Perthes disease is a condition that affects the upper end, or head of a child's thigh bone (femur), where it forms one part of the hip joint.

It happens in children when, as their femur is growing, the round head of the bone (the ball that fits inside the hip socket) softens, flattens and then gradually re-forms.

Diagnosing Perthes disease

Doctors may suspect Perthes disease if a child limps for more than 48 hours. Your child will need X-rays to confirm the diagnosis – Perthes disease cannot be diagnosed by blood tests.

The younger the child is when Perthes is diagnosed, the better the outcome.

How long Perthes disease lasts

Perthes disease runs a slow course. As you have probably seen with your own child, the symptoms – limping, pain in the hip or knee – develop slowly and subtly. Some children don't feel any pain. Every case is different.

It can also take a long time for your child to recover from Perthes disease. It usually takes at least 18 months, but can take more than two years. Right now, that probably seems like a very long time, but it is just a small part of your child's entire lifespan.

Causes of Perthes disease

FDPThe changes to the round, growing end (the ball, or epiphysis) of the thigh bone happen because its blood supply is cut off. Because of this it softens. We don't know why the blood supply is cut off.

The smooth cartilage (or gristle) that covers the bone grows normally, because it gets its nutrients from the joint fluid.

Perthes disease happens much more often in boys than in girls. It usually develops between the ages of 4 and 10 years, when the ball is particularly vulnerable to its blood supply being cut off. At first, your child may have some pain in their hip or knee, and they may also experience some muscle spasm related to their limping.

When their hip is X-rayed, the affected part of their bone will look denser. The body gradually, and irregularly, absorbs the bone over several months, so it looks broken-up when X-rayed.
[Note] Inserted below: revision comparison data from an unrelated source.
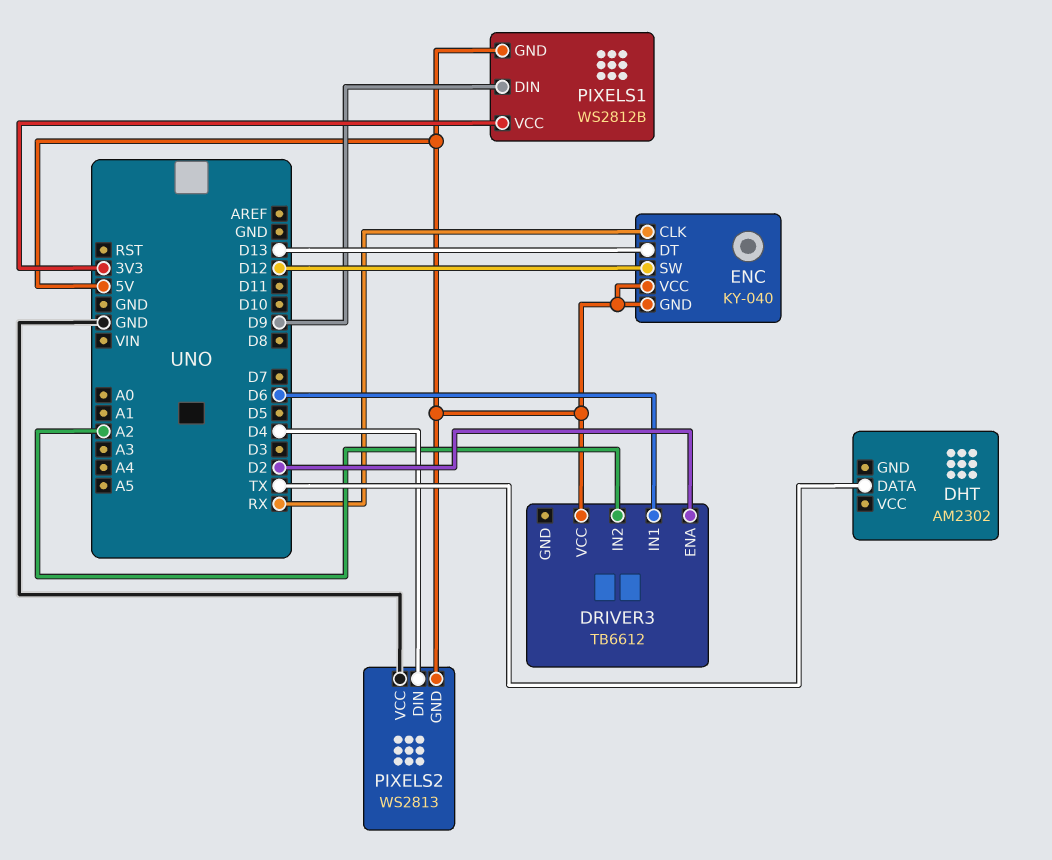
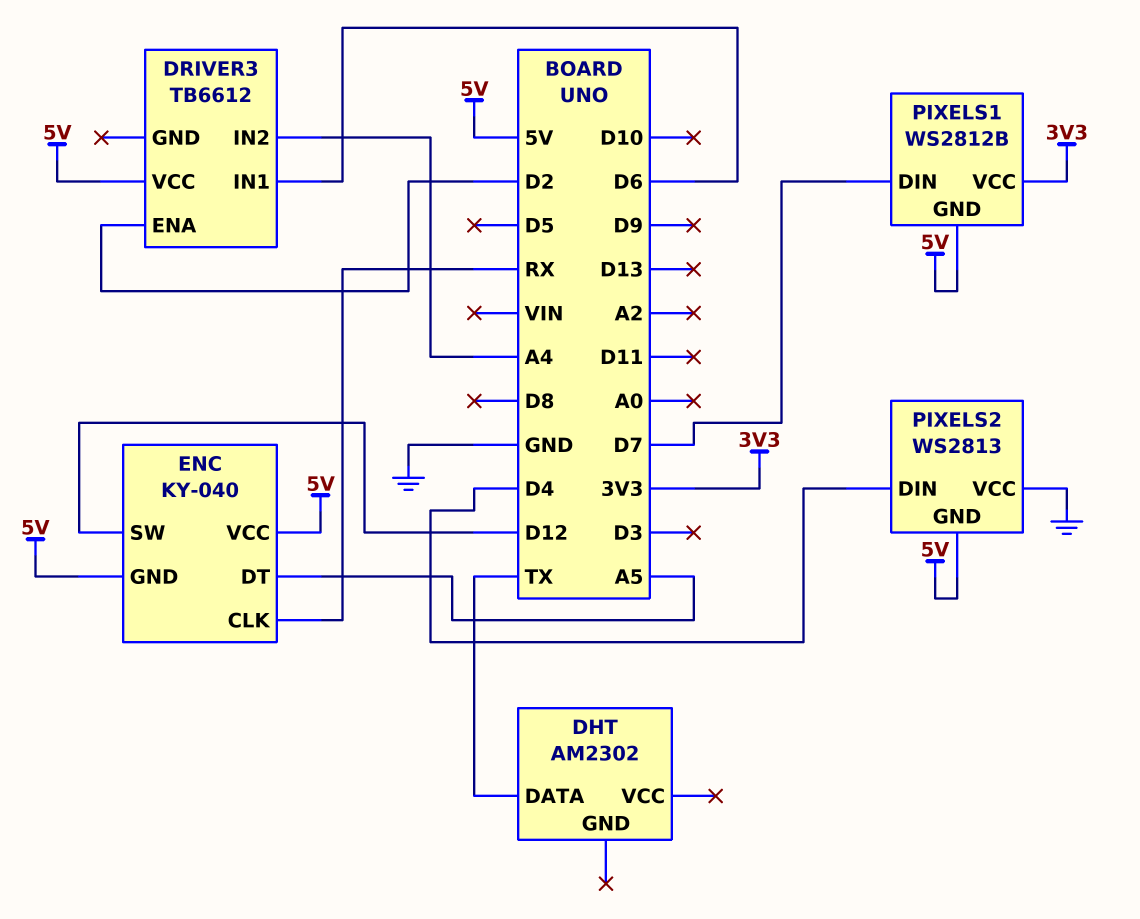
DRIVER3 pin IN2: A2 -> A4
ENC pin DT: D13 -> A5
PIXELS1 pin DIN: D9 -> D7

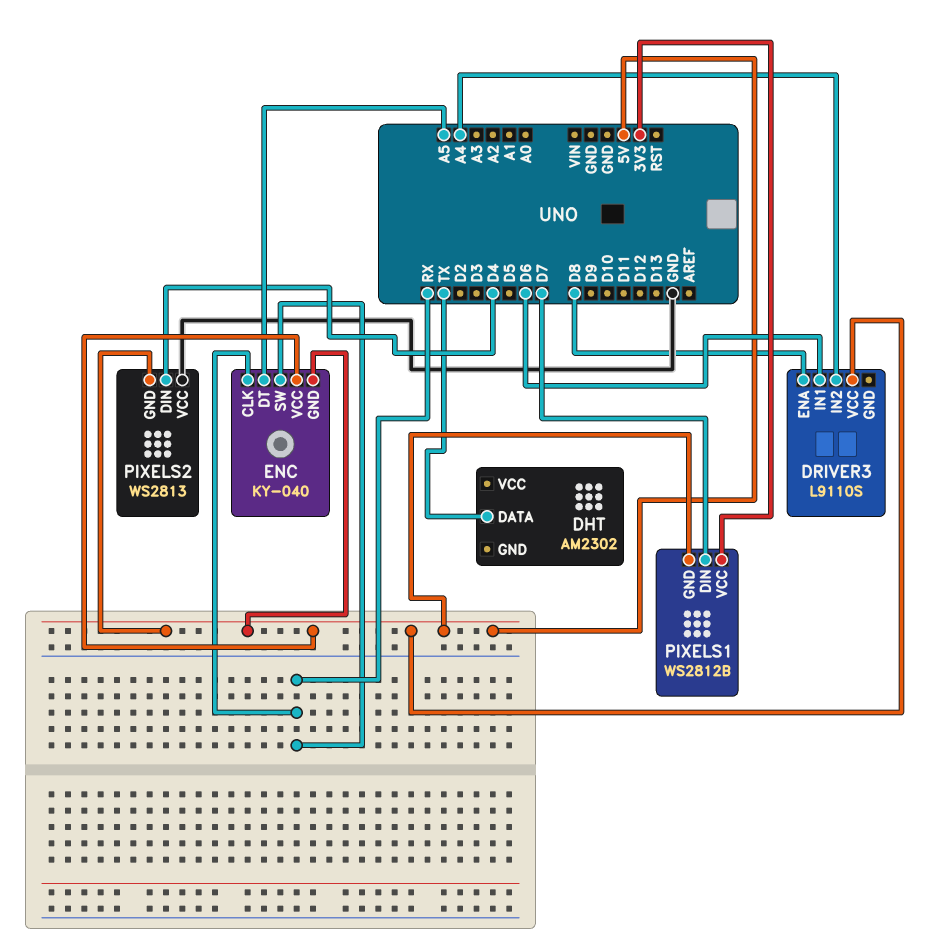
DRIVER3: TB6612 -> L9110S
DRIVER3 pin ENA: D2 -> D8
ENC pin SW: D12 -> RX

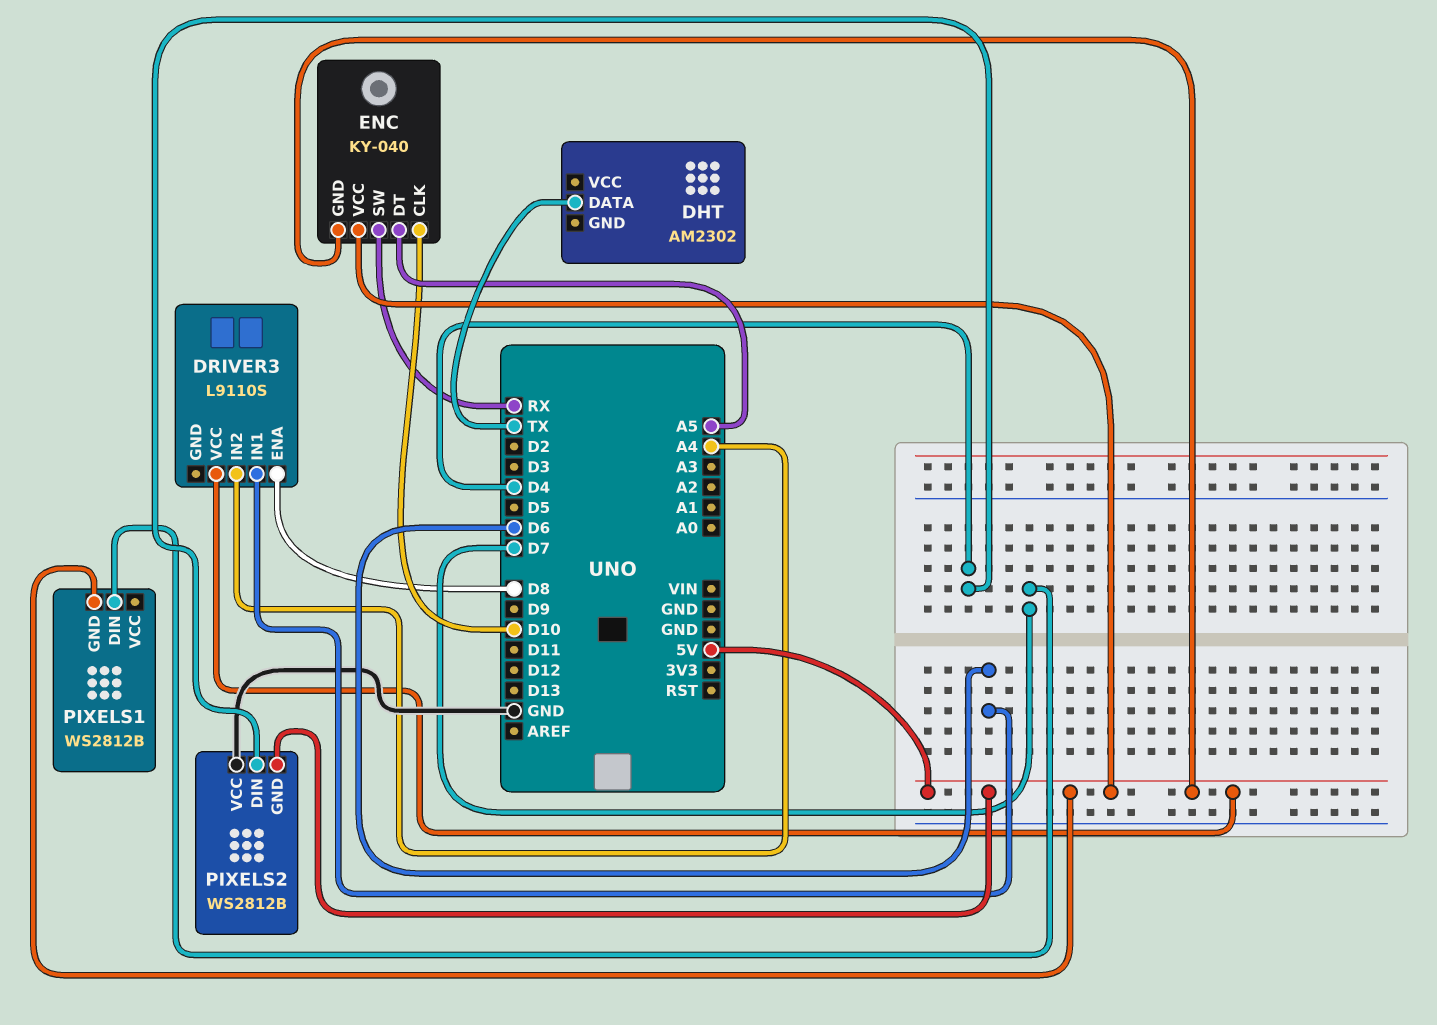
ENC pin CLK: RX -> D10
PIXELS1 pin VCC: 3V3 -> none
PIXELS2: WS2813 -> WS2812B

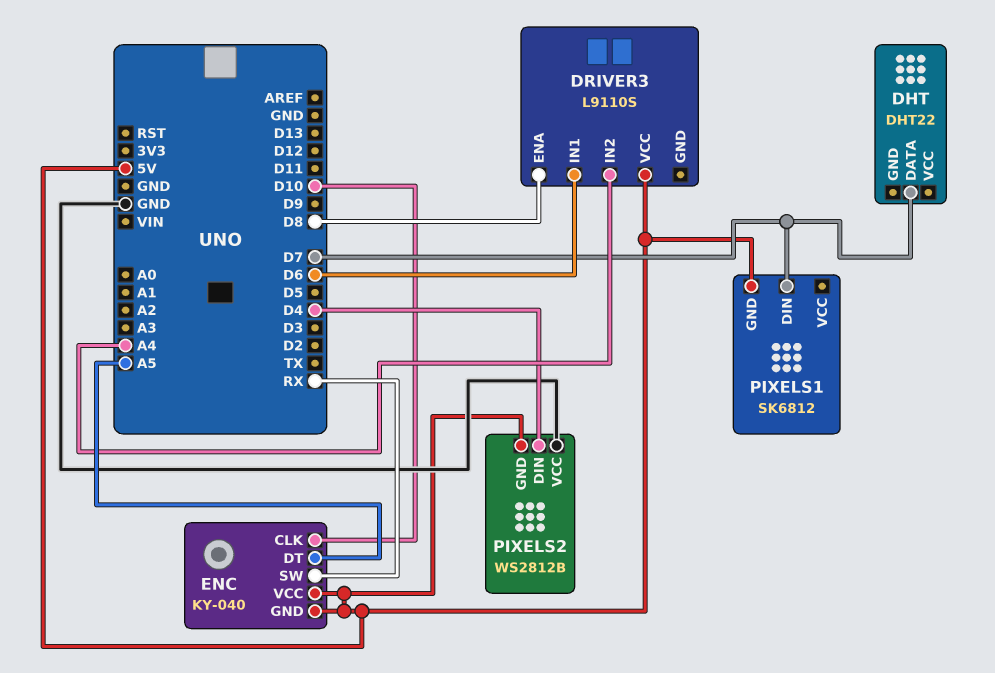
DHT: AM2302 -> DHT22
DHT pin DATA: TX -> D7
PIXELS1: WS2812B -> SK6812

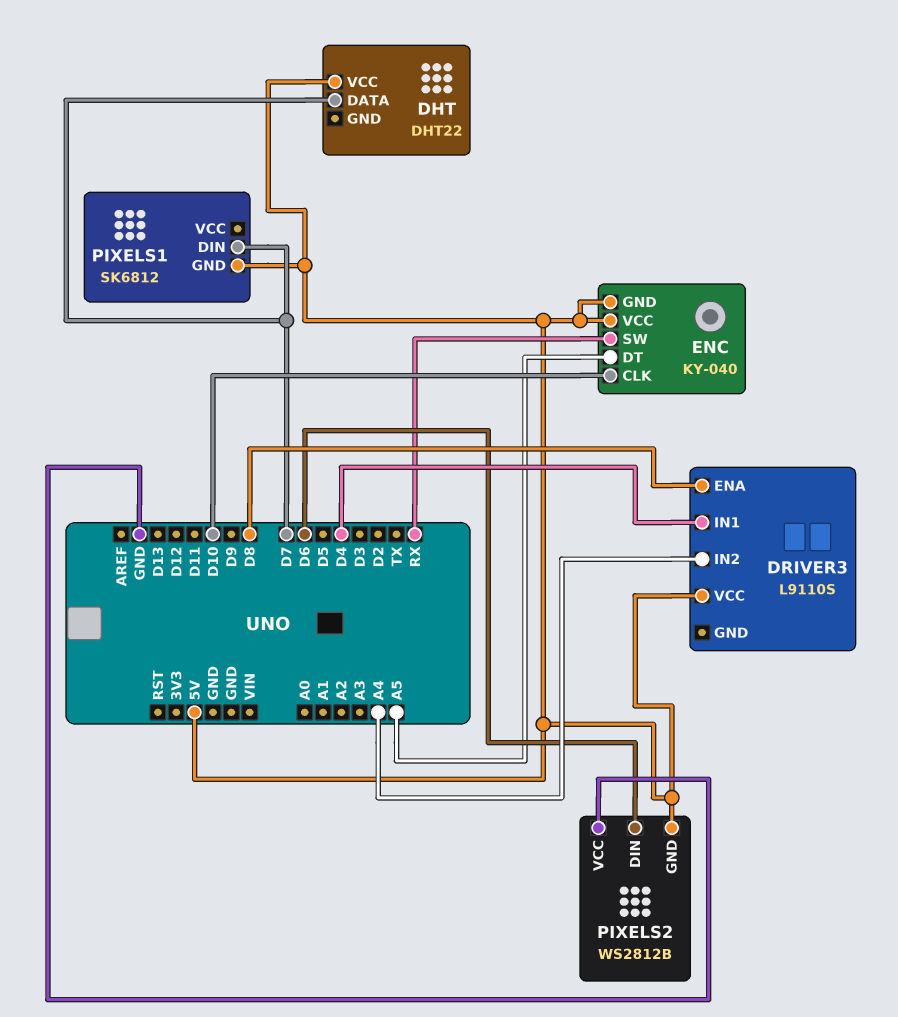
DHT pin VCC: none -> 5V
DRIVER3 pin IN1: D6 -> D4
PIXELS2 pin DIN: D4 -> D6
Sometimes the ball of the thigh bone becomes swollen, and then becomes squashed out of its normal shape. When this happens, the new bone also grows into the deformed shape, and will stay that way for the rest of the child's life. This can cause some disability in their hip.

The other hip

In about one in eight cases the other hip is also affected, either at the same time or later. If your child complains about their good leg aching, tell your doctor.

Treating Perthes disease

Many patients with Perthes disease simply need to be watched, have regular X-rays, and avoid some physical activities. Sometimes they will need a period of bed rest, with no physical activity. Some children may also need to use crutches or a wheelchair, to avoid putting weight on the affected leg.

Occasionally a child will need surgery to protect the ball of the thigh bone from becoming deformed.

Your child can, and should, go to school as normal, but they may have to avoid some physical activities. They may need to do this for up to four years, as their body replaces the soft, fragmented bone with strong new bone.

How Perthes disease affects your child's future

Perthes is a self-limiting disease and will eventually get better. This may take a long time, but most children will have a painless hip with a good range of movement. A few children will be left with some stiffness and pain.

Because we don't know exactly what causes Perthes disease, we can't always predict the results. But because the outcome is usually worse if treatment is delayed (even if the treatment is just to avoid some activities), or if a child is diagnosed after the age of 8, it's very important to diagnose it early.

Written by Orthopaedic Outpatients and Paediatric Departments, Christchurch Hospital. Adapted by HealthInfo clinical advisers. Last reviewed June 2019.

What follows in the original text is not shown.